After the Tate we retraced our steps and stopped off for lunch at a historic pub called The Anchor. Historic in that it’s rich history included visitations from Samuel Pepys and Edward Jenner and owned by The National Trust, modern in that it was being managed by the Greene King pub chain. Meters away from a shrine room dedicated to Jenner, city folk were chinking glasses on the rooftop terrace to celebrate successful business meetings.

“Does anyone do any work around here?” Dad commented as he reflected on the number of people he’d seen in coffee shops earlier in the day.

“It’s how they do things here,” Mum said flippantly. “It was in a copy of The Telegraph a few weeks ago, even interviews take place in coffee bars nowadays.”

For the second time in as many hours I held my tongue and sipped on my pint of cider.
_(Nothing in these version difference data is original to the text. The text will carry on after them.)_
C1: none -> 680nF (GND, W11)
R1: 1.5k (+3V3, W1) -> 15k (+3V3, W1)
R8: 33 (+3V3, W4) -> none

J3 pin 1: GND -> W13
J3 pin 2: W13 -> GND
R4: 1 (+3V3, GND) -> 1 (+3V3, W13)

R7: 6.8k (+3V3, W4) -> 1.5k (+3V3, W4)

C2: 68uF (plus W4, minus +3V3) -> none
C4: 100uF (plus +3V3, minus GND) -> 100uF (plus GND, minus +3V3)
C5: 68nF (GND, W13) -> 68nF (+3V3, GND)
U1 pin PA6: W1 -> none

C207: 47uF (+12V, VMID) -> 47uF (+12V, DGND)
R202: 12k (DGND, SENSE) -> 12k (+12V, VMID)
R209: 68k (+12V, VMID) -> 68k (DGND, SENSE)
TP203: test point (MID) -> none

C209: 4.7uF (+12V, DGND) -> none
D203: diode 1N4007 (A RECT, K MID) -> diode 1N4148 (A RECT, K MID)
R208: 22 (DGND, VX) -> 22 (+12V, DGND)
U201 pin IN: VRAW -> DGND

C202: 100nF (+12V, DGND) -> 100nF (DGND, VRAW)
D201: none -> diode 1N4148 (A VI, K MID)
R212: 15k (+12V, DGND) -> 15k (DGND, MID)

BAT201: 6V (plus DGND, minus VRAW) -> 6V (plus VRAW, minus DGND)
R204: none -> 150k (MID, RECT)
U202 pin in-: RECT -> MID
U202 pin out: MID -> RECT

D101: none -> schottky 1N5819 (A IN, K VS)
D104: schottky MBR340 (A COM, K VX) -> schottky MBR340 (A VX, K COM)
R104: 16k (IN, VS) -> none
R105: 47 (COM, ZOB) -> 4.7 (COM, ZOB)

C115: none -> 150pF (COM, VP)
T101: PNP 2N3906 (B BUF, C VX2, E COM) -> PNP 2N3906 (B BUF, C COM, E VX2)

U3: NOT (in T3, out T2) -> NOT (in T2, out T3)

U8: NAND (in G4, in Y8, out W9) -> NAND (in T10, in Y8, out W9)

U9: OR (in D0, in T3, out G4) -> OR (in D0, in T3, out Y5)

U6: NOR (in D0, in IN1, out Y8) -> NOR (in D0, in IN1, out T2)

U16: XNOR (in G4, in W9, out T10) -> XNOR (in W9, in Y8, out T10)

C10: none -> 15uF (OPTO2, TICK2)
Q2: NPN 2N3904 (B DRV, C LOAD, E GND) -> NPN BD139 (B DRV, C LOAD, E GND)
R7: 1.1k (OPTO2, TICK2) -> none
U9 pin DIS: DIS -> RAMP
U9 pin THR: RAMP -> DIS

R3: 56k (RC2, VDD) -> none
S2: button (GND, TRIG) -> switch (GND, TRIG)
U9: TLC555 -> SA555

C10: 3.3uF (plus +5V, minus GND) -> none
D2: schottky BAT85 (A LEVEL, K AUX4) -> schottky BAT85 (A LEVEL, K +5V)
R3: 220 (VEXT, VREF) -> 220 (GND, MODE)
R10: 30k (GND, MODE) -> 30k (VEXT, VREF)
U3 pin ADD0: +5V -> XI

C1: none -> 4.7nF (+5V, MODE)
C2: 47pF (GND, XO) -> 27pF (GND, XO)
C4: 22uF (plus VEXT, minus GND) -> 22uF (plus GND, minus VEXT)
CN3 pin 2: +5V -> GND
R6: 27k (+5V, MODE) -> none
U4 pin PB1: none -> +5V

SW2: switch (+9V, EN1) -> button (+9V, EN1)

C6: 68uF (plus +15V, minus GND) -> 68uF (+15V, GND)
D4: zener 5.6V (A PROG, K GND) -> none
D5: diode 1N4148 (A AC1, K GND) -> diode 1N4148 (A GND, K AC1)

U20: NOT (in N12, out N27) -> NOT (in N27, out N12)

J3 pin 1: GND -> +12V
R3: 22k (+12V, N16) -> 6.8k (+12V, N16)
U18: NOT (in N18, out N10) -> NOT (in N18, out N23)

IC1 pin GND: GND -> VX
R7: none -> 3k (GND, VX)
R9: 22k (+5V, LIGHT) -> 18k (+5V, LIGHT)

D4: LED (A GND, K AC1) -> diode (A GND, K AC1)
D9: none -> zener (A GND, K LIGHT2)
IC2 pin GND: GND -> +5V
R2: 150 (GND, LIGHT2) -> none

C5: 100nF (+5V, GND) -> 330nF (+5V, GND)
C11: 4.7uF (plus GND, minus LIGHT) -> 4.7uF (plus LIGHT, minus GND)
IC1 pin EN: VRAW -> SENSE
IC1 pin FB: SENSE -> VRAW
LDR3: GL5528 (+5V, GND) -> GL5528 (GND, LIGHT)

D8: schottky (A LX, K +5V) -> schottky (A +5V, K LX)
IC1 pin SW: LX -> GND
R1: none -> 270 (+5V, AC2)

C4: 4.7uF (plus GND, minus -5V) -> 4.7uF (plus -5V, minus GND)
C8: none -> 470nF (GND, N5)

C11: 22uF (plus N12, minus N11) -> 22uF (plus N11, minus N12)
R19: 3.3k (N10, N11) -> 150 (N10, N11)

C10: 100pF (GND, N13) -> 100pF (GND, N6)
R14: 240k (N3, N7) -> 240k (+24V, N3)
Was Mum becoming Londonised?

Before long all three of us were polishing up our plates and having to think of what we’d been trying to ignore all morning; that eventually my parents were going to have to get back to Paddington to catch the last pre-peak train back to the Cotswolds. Before that though there was just enough time to showcase of the City’s most iconic buildings.

“And there is Saint Paul’s Cathedral” said as we began walking across the pedestrian bridge.

“Isn’t this the bridge that wobbled when people walked across it?” Dad asked.

“Well yes, but that was when they opened it originally, it’s long past that time now and perfectly safe to cross.”

“I’m not stopping on this bridge. I don’t like bridges like this.” Mum announced as she started walking across the bridge. At first she clutched the handrail but realising that fellow tourists hogged the bar for selfies she opted instead for the London commuter approach, to storm down the middle without even pausing to look at the view. She waited patiently on the secure concrete bankside for myself and Dad to catch up and end our conversation about something so trivial I cannot remember what it was about.

“And there is Saint Paul’s” I repeated. Dad was, at first, disappointed there wasn’t the time to go in, replaced by disgust when I told him the ticket price.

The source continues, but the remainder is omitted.